In a few days, Sotheby’s and Christie’s will hold their prestigious New York sales with works by the leading artists in impressionism and modern art up for auction. Tension is running high one week ahead of these major sales since they will effectively test the confidence of collectors in the face of the current economic uncertainty.

Of course, dollar weakness may provide a fillip for this blue-chip market, but it could be that caution carries the day and a brake is put on price rises at the high end. Impressionism and post-impressionism did disappoint last November, particularly at Sotheby’s, when a Van Gogh was bought in whereas it had been expected to achieve more than USD 28 million and on which the auction house had agreed a guaranteed price. This mistake was sanctioned as of the following day, with a collapse in the Sotheby's share price. One week later, the success of the contemporary art sales again underpinned collector confidence in proving that the market had remained strong.

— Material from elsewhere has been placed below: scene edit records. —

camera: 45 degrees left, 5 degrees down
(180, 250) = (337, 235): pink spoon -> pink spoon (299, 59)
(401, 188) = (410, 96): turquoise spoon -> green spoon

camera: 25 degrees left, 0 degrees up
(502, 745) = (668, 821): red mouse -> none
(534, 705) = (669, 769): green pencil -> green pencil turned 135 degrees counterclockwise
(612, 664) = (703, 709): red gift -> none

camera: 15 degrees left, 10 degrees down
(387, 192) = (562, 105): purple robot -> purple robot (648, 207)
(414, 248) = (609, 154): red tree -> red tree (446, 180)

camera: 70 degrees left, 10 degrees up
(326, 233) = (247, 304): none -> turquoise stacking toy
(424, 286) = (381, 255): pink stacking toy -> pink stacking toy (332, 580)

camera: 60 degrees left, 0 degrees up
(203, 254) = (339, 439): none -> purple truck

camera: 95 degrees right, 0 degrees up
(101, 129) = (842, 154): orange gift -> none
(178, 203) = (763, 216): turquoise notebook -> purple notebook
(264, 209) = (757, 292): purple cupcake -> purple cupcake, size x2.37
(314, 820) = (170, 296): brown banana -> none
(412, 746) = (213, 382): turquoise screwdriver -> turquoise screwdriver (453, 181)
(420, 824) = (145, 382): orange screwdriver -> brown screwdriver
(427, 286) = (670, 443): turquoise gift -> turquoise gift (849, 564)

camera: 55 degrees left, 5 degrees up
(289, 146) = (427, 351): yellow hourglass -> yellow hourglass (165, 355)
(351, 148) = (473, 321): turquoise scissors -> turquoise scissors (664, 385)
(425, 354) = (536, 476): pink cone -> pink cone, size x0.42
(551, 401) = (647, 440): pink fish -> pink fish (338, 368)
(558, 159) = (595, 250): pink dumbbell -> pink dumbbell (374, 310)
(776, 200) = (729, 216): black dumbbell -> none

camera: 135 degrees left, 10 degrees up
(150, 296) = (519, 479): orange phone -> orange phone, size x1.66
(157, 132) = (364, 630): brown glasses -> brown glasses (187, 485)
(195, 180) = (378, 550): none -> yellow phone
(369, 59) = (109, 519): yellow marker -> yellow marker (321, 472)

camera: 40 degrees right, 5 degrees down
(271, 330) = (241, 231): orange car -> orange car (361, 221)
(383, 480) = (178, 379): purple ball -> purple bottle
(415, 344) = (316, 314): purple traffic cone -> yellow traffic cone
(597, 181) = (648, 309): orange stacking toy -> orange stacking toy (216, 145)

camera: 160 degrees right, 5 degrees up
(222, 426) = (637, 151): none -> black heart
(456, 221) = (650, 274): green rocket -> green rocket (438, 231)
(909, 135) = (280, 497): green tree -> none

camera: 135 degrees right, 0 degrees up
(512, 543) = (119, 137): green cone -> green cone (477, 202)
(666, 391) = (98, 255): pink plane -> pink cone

For its Impressionist and Modern Art sale, Sotheby’s, whose stock price is trading at below USD 30 on Wall Street compared with above USD 57 in October 2007, is focusing more on modern art. (...) Christie's headline lot, a Monet painting entitled Le Pont du chemin de fer à Argenteuil which is expected to raise close to USD 35 million. Even if these works have not come up for auction for decades, competition is pushing the two auction houses to again take significant risks. (...) >>>


Meanwhile at Bloomberg's: "Monet Sells for Record $41.5 Million at Christie's N.Y. Auction"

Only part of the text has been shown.